Very beautiful, actually ... unconventional, but wonderful!

TJ

PS -- Do you think you need to clearcoat the gold, or is it OK alone?


----------



## Big Ed (Jun 16, 2009)

tjcruiser said:


> I love it! Or "her", really. She needs a name ...
> 
> "In the centre of a golden valley,
> Dwellt a maiden all divine,
> ...



It is not gold, it is Brass.
So for Brass you need a name like General.
And throw a couple stars on it.


----------



## gunrunnerjohn (Nov 10, 2010)

I don't know if I'll attempt to clearcoat it, I was going to let it cure totally and see what it looks like then. I just put it in the back room to cure, then I'll take a closer look. My only worry is maybe it wouldn't look as good after the clearcoat! 

I like the name *General*, that has a nice ring to it. 
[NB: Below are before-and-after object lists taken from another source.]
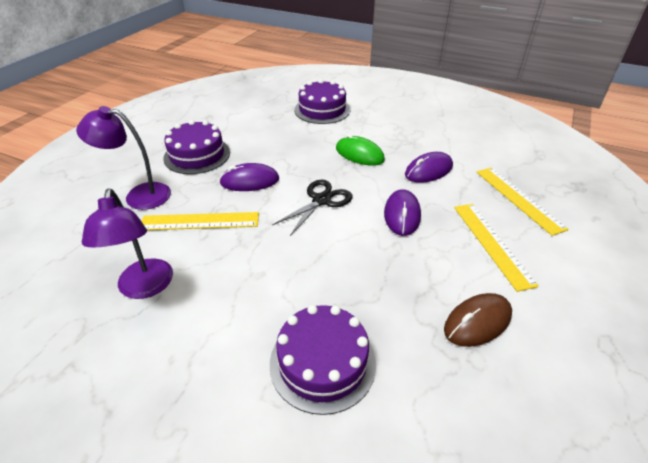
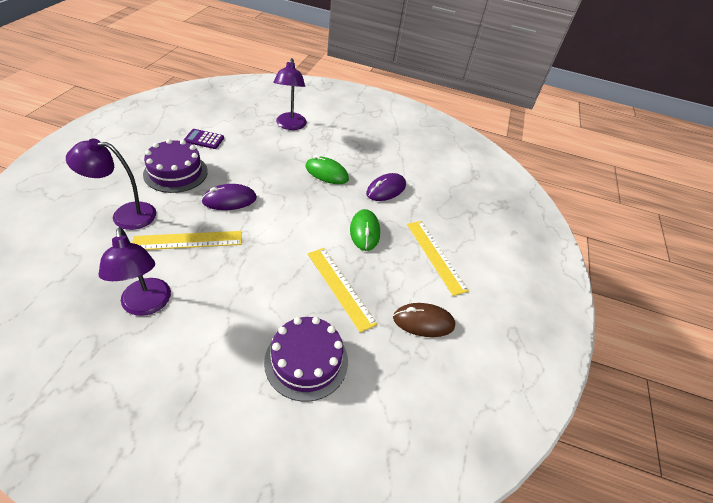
camera: 15 degrees left, 5 degrees up
(230, 124) = (204, 139): none -> purple calculator
(321, 200) = (296, 219): black scissors -> none
(322, 110) = (290, 125): purple cake -> purple lamp
(402, 215) = (364, 231): purple mouse -> green mouse
(477, 322) = (423, 322): brown mouse -> brown mouse turned 45 degrees clockwise
(518, 199) = (457, 216): yellow ruler -> yellow ruler (340, 287)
Next step will be to find a cast-off tender that matches this and paint it.  Then I need to come up with a mythical RR name for it.


----------



## Artieiii (Apr 25, 2011)

gunrunnerjohn said:


> I don't know if I'll attempt to clearcoat it, I was going to let it cure totally and see what it looks like then. I just put it in the back room to cure, then I'll take a closer look. My only worry is maybe it wouldn't look as good after the clearcoat!
> 
> I like the name *General*, that has a nice ring to it.
> 
> Next step will be to find a cast-off tender that matches this and paint it.  Then I need to come up with a mythical RR name for it.


How bout GoldenEye:









She should be numbered 007 LOL
-Art


----------



## gunrunnerjohn (Nov 10, 2010)

A number of 007 would be a good idea, I may have to do that! 
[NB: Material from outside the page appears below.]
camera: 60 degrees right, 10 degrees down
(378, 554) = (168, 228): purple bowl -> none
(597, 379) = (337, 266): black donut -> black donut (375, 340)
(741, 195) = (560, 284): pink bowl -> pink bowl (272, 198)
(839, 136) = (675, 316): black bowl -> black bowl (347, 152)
I clearcoated a sample of the paint that I put on a test piece, I don't think I'm going to risk doing that to it, it looks pretty good right now.


----------



## gunrunnerjohn (Nov 10, 2010)

I couldn't wait, I put it back together and did a track test.  Runs great, and the black is a nice contrast against the brass/gold color. Maybe that tender is the one I'll paint to match, it doesn't have a home currently.

The only issue is that it runs at such a low voltage that the smoke generator doesn't put out that much smoke. It may need a lower value resistor to generate more heat at low voltage.


----------



## joe7034 (Feb 3, 2011)

WOW that looks great, I was looking at the hammered copper paint, when I did my blue 1688, hmmmm might need to find another project to start!!!

Joe


----------



## gunrunnerjohn (Nov 10, 2010)

I looked at the hammered copper color, but when I saw this color, it tipped the scales in favor of gold. 

I'm still thinking about the tender, I'd like to find an inexpensive one that matches this locomotive, one of the rounded models.


----------



## Badwolf & Arizona RR (Jun 17, 2011)

Here's my suggestion: "Top Brass"

I like "General" and "Goldeneye" as well.


----------



## Artieiii (Apr 25, 2011)

how bout Gold digger?
Maybe add a logo like this:








-Art


----------



## Big Ed (Jun 16, 2009)

When I was looking for paint colors at the store I came across some chrome paint.

It looked nice on the can, I wonder how it would look on the loco?


Anyone every use it? they have black chrome too. Hmmm my 2065 in black chrome, I will save the paint I have for another loco.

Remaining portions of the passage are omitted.